Friday, June 21, 2013

Yum-a-liscious: Chocolate Chip Zucchini Bread

I have long loved zucchini bread, and had a few bags of frozen zucchini in my freezer that I wanted to use up before they got touched by freezer burn.  I found this amazing recipe on Pinterest and thought I would give it a whirl.  Turned out really good!  It wasn't so heavy on the chocolate chips to make it overly sweet (I mean really, zucchini bread is sweet enough on its own).  The chocolate chips were the perfect addition.



Here is the recipe:


  • 3/4 cup(s) low-fat milk
  • 2 large eggs
  • 3/4 cup(s) sugar
  • 1/3 cup(s) canola oil
  • 1 teaspoon(s) vanilla extract
  • 2 cup(s) (about 2 small) shredded zucchini
  • 2 cup(s) white whole-wheat flour (see Note)
  • 2 teaspoon(s) baking powder
  • 1 teaspoon(s) ground cinnamon
  • 1/2 teaspoon(s) salt
  • 1/2 cup(s) chocolate chips

Directions
  1. Preheat oven to 350 degrees F. Coat a 9- by 5-inch loaf pan with cooking spray.
  2. Whisk milk, eggs, sugar, oil, and vanilla in a medium bowl. Stir in zucchini. Combine flour, baking powder, cinnamon, and salt in a large bowl. Add the wet ingredients and chocolate chips to the dry ingredients; stir until just combined. Transfer the batter to the prepared pan.
  3. Bake until golden brown and a wooden skewer inserted in the center comes out clean, 50 minutes to 1 hour. Cool in the pan for 10 minutes, then turn out onto a wire rack. Let cool for at least 1 hour before slicing. 

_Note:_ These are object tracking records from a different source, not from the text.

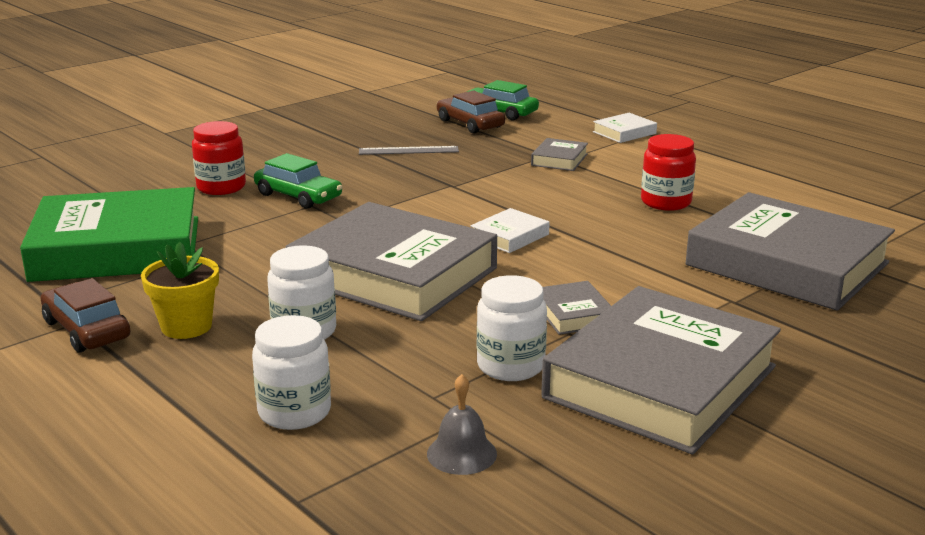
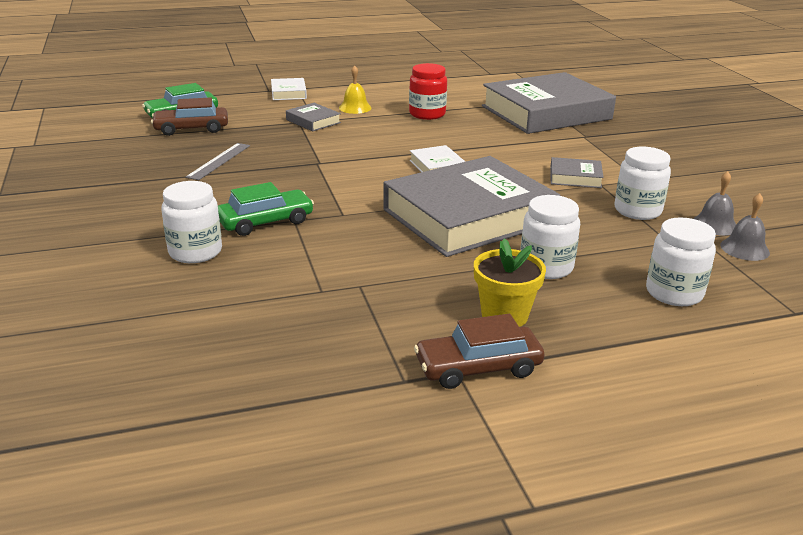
camera: 65 degrees left, 5 degrees up
(117, 248) = (294, 328): green book -> none
(221, 187) = (195, 252): red jar -> white jar
(521, 425) = (714, 224): none -> grey bell
(629, 167) = (355, 108): none -> yellow bell
(661, 382) = (676, 177): grey book -> none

** I used regular all purpose flour instead of the white whole-wheat, but really, any flour preference would be ok I think.

Wednesday, June 19, 2013

Ever wonder

I was listening to "One Song at a Time" by Jamie Grace this morning (side note: I love her; she is so cute and crazy talented) and the first line says "The sun came out just for me today", which is a lovely lyric but it got me thinking about things like that.  Is it fair to say that God gave a sunny morning just for me?  Or rain if that's what I prayed for?  And then I started thinking, "What if more than one person in an area prayed for sunshine, or didn't but needed it anyways?  Say, a woman having her wedding or a mom planning an outdoor party for her kid, or someone who just needs some sunshine to boost their mood and make them a little happy?"  How cool is it that through just one thing, like sunshine on a Saturday, God is able to answer multiple prayers and fulfill multiple needs at once?  I bet He loves that about His job.  I love how stinkin' big He is.





Monday, June 17, 2013

Best cookies ever

Excuses to bake make me happy.  Last week we had two birthdays at work, so I decided to bake to celebrate and share some sweet yumminess with those at work.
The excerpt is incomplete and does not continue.